If f(3) = 0 then f(4) = 0 + 2 = 2, f(6) = 2 - 4 = -2 and f(7) = f(6) + 1 = -1.

Working back from x=3, f(2) = 0 - (-1) = 1 and f(0) = 1 - 2 = -1.

The integral is the sum of the changes in f ' which is 2 - 1 + 2 - 4 + 1 = 0.

Alternatively since f(0) = -1 and f(7) = -1 the integral is the difference f(7) - f(0) = -1 - (-1) = 0.

Let me know if you disagree with or don't understand any of this and I will explain further. Let me know specifically what you do and don't

understand.

**

**

Alternative solution:

Two principles will solve this problem for you:

1. The definite integral of f' between two points gives you the change in f between those points.

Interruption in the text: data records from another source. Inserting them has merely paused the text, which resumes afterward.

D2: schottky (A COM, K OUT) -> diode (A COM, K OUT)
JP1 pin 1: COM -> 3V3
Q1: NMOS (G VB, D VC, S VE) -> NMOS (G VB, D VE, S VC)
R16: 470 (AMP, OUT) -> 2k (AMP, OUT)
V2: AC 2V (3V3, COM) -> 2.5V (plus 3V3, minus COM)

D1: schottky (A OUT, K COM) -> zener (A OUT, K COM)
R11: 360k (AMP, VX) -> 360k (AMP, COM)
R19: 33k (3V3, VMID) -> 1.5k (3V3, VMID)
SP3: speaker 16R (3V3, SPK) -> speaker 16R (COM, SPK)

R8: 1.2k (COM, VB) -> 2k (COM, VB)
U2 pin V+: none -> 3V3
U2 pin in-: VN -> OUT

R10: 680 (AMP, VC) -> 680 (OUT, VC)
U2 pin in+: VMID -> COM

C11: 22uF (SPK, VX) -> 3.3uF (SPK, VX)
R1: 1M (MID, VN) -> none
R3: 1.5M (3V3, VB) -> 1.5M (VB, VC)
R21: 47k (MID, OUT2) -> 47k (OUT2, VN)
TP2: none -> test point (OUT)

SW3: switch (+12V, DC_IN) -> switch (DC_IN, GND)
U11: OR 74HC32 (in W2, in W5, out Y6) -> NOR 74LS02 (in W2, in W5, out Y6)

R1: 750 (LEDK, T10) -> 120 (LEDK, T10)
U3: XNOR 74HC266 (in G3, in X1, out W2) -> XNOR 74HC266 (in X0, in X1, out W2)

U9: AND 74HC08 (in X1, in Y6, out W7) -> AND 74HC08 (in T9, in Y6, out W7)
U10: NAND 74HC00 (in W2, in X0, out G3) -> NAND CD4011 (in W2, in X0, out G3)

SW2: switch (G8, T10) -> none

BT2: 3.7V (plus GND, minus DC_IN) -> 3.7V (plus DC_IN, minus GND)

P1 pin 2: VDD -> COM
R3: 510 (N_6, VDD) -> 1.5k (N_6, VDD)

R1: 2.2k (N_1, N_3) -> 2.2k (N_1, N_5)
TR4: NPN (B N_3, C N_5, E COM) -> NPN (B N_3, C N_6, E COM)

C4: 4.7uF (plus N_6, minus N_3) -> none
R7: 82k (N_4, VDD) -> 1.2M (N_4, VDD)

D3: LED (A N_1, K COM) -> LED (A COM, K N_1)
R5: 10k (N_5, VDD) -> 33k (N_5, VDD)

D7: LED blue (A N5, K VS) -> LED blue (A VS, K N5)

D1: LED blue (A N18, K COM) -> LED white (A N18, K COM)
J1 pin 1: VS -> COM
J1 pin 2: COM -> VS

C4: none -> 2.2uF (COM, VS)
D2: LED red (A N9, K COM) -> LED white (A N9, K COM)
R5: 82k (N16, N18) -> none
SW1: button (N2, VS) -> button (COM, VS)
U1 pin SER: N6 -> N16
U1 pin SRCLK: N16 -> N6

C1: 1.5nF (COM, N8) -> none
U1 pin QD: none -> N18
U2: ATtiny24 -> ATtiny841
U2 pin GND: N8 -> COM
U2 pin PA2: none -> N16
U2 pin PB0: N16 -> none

2. The definite integral of f' between two points is represented by the area beneath the graph of f' between the two points, provided area is

understood as positive when the graph is above the x axis and negative when the graph is below.

We apply these two principles to determine the change in f over each of the given intervals.

Answer the following questions:

What is the area beneath the graph of f' between x = 0 and x = 2?

What is the area beneath the graph of f' between x = 3 and x = 4?

What is the area beneath the graph of f' between x = 4 and x = 6?

What is the area beneath the graph of f' between x = 6 and x = 7?

What is the change in the value of f between x = 3 and x = 4? Since f(3) = 0, what therefore is the value of f at x = 4?

Now that you know the value of f at x = 4, what is the change in f between x = 4 and x = 6, and what therefore is the value of f at x = 6?

Using similar reasoning, what is the value of f at x = 7?

Then using similar reasoning, see if you can determine the value of f at x = 2 and at x = 0.**

STUDENT QUESTION: I did not understand how to obtain the value of f(0), but I found that f(7)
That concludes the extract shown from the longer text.